Home > Wine School > Definition and types of wine
Definition and types of wine

Definition and types of wine

Definition and types of wine: THE FERMENTING OF GRAPES and grape juice into wine, is a natural process that has been enjoyed by man for thousands of years.

The definition of wine: (according to the European Community)

"Wine is the product obtained from the total or partial alcoholic fermentation of fresh grapes, whether or not crushed, or of grape must."

Wines might be 'fortified,' 'sparkling,' or 'table.' In fortified wines, brandy is added to make the alcohol content higher (around 16% to 23%). Sparkling wines are ones with bubbles such as Champagne. Table wine (which can also be called 'still') are the most 'natural.' Both table and sparkling wines tend to have alcohol contents between % and 15%.

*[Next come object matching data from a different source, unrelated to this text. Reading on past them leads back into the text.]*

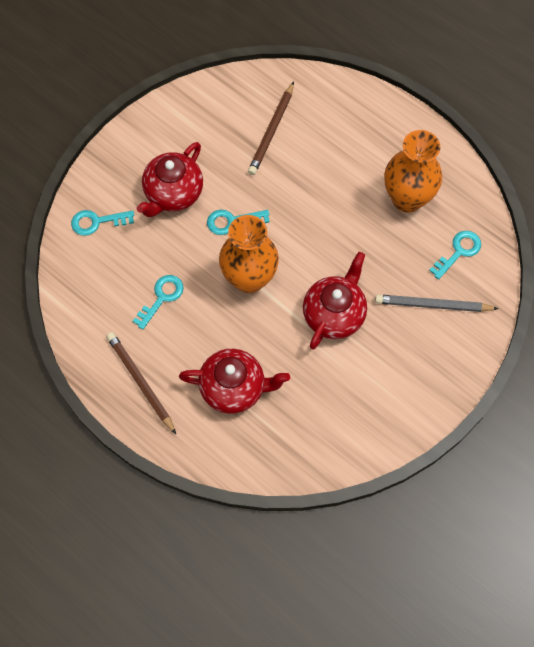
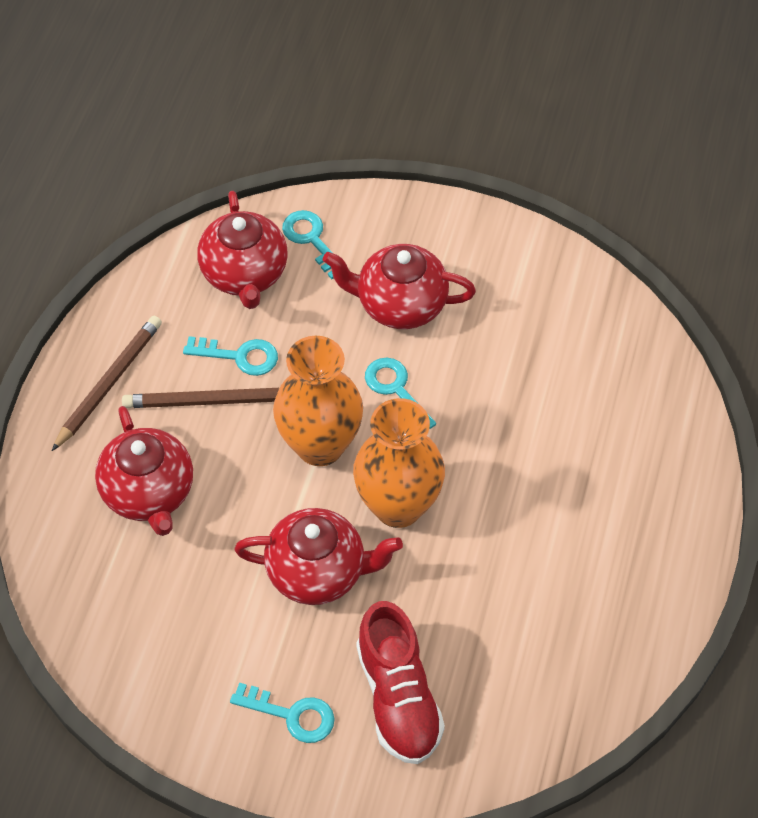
camera: 65 degrees right, 10 degrees down
(101, 270) = (245, 274): none -> red teapot
(271, 131) = (565, 379): brown pencil -> brown pencil (209, 401)
(407, 198) = (557, 596): orange vase -> orange vase (398, 506)
(432, 305) = (398, 697): grey pencil -> red shoe
(458, 252) = (506, 701): turquoise key -> turquoise key (291, 715)

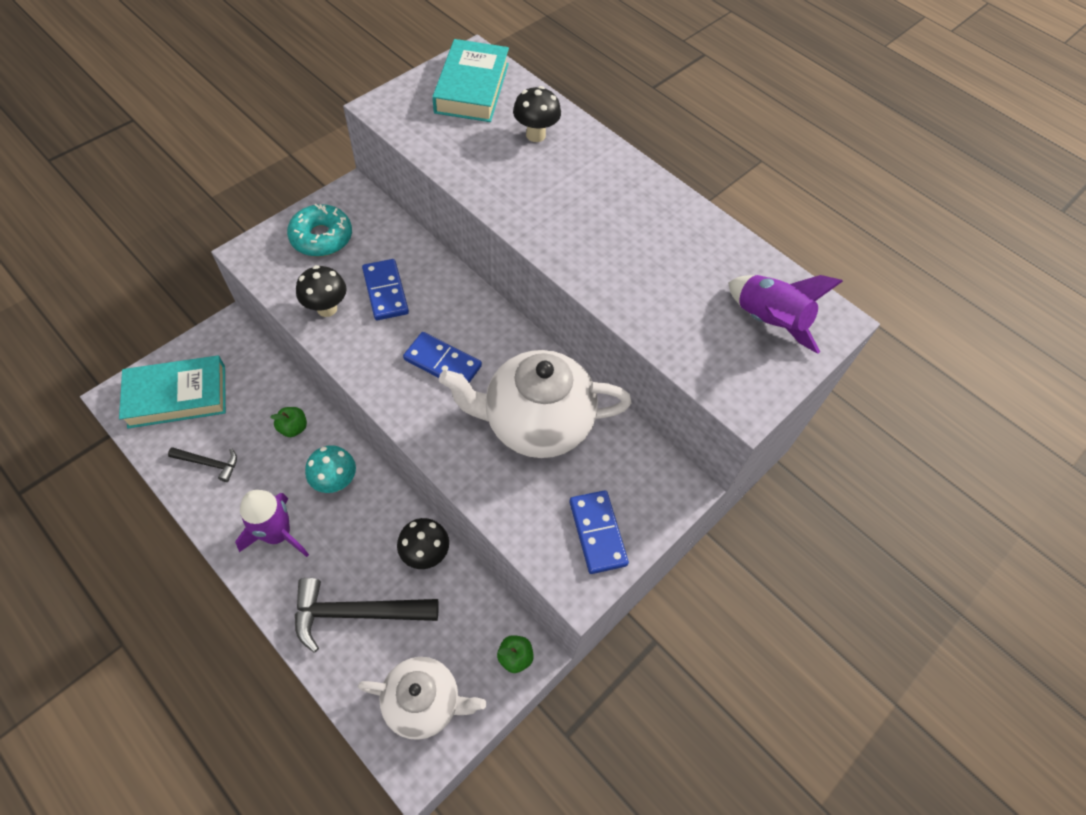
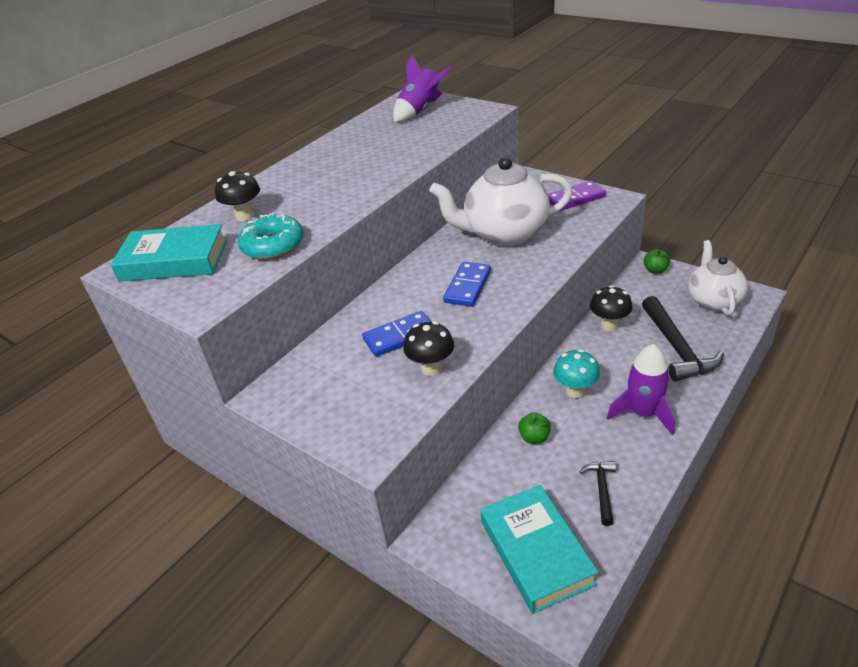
camera: 90 degrees left, 20 degrees down
(321, 237) = (336, 399): turquoise donut -> turquoise donut (273, 246)
(536, 423) = (504, 234): white teapot -> white teapot turned 90 degrees clockwise
(597, 533) = (575, 198): blue domino -> purple domino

All that is needed to turn grape juice into wine is the simple, an entirely natural process of fermentation. Fermentation is the chemical change of sugar into alcohol and carbon dioxide gas brought about by yeast - microorganisms which live (among other places) on grape skins. They need only to have the grape skin broken to go to work on the sugar which comprises about 30% of the pulp.

Under normal conditions the yeast will go on working until all the sugar in the grapes is converted into alcohol, or until the alcohol level in the wine reaches about 15% of the volume. On the rare occasions when the grapes a very high sugar content, fermentation stops when all the yeast is used up, leaving only alcohol and sugar.

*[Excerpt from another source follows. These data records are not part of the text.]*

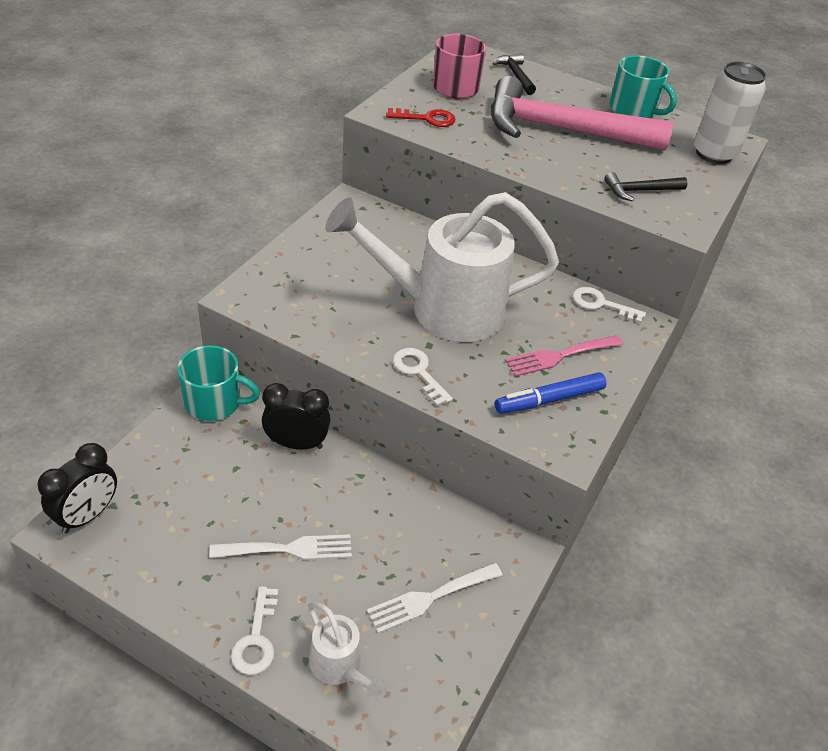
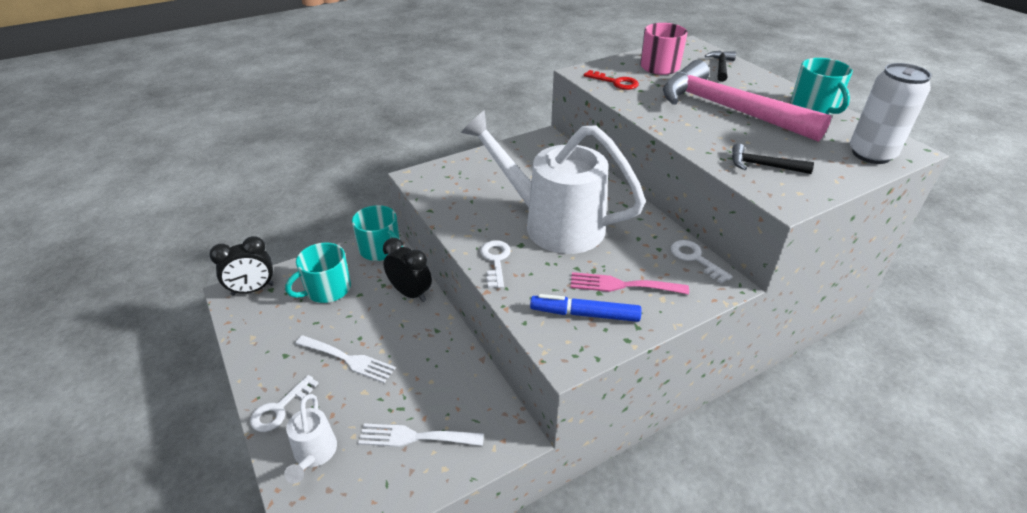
camera: 35 degrees right, 5 degrees down
(189, 477) = (327, 289): none -> turquoise mug

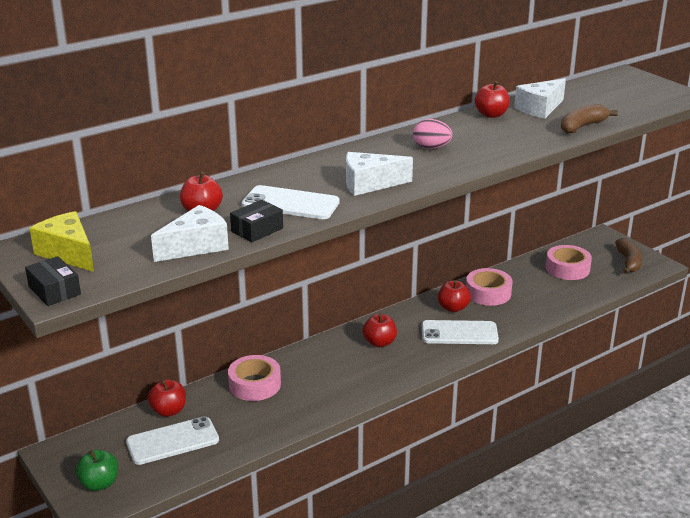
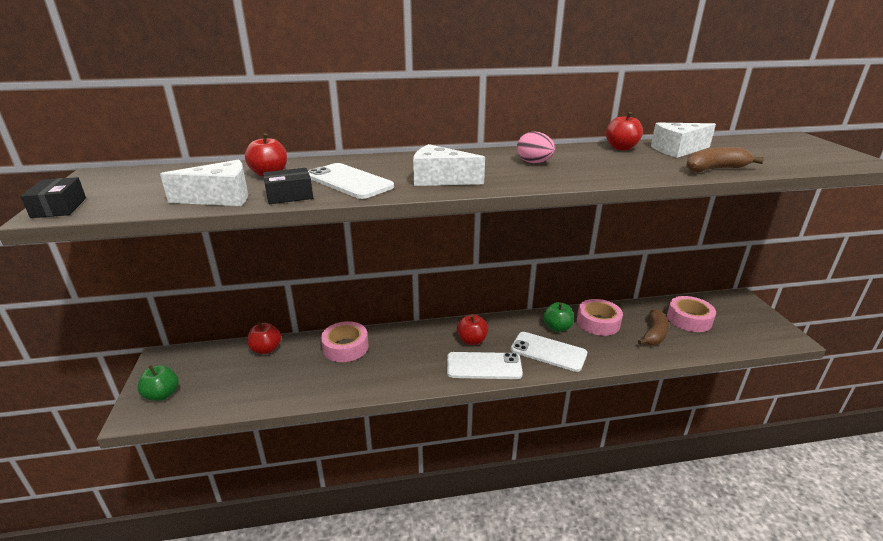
camera: 25 degrees right, 0 degrees up
(68, 253) = (123, 183): yellow cheese -> none
(172, 441) = (245, 376): white phone -> white phone (484, 366)
(453, 308) = (557, 327): red apple -> green apple
(628, 262) = (758, 328): brown banana -> brown banana (654, 334)

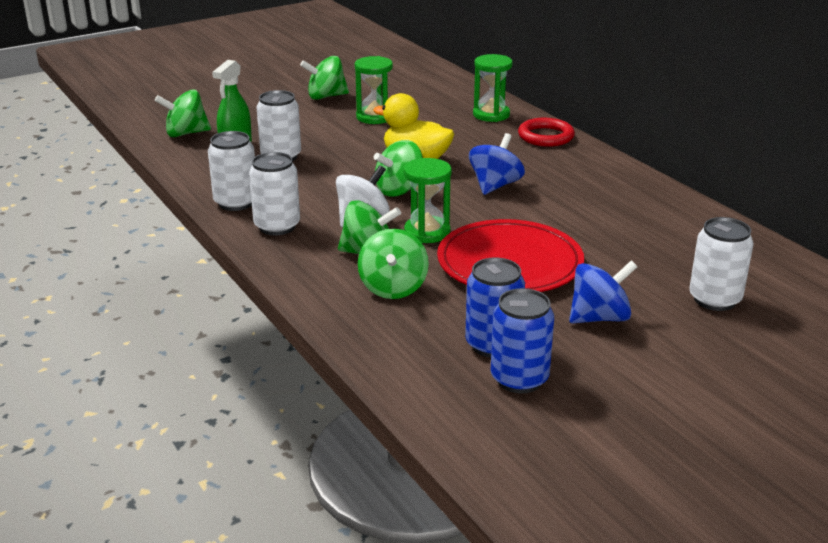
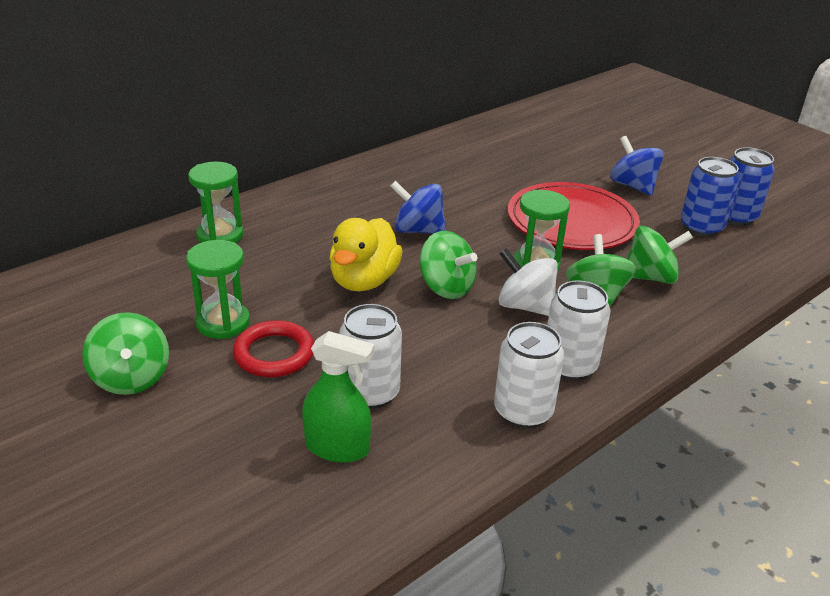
camera: 100 degrees left, 5 degrees up
(186, 133) = (290, 523): green spinning top -> none
(545, 136) = (286, 202): red ring -> red ring (274, 354)
(714, 299) = (579, 145): white can -> none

Left to nature, therefore, almost all wine would be dry (contrary to sweet). But it is possible to stop fermentation before all the sugar is used up; either by adding alcohol to raise the level up to 15%, or by adding sulphur (both additions anesthetize the yeast) or by filtering the wine through a very fine filter to remove the yeast. These are the methods employed to make sweet wine. As fermentation cannot increase alcohol content past about 16%, for at that level the yeast is killed by the alcohol and fermentation ends as a result. Higher alcohol levels are archived through "distillation" (that is a lower alcohol beverage is heated. Alcohol, evaporating first, is collected and the vapor re-condensed).

One wine differs from another first and foremost because of differences in the raw material, the grapes. However, various ways of arranging the fermentation can also produce all the other differences: between red, white, rose, sweet, dry and sparkling.

There are red wines, pink wines (also known as 'rose' or sometimes 'blush') and white wines. Since the inside of a grape is more or less 'white,' red grapes can make white wine. The color comes from letting the juice mix with the skins during the early wine-making process. A good example of this is White Zinfandel - the Zinfandel grape is very red on the outside. In a nutshell, red grapes can make white wine, but white grapes can't make red wine.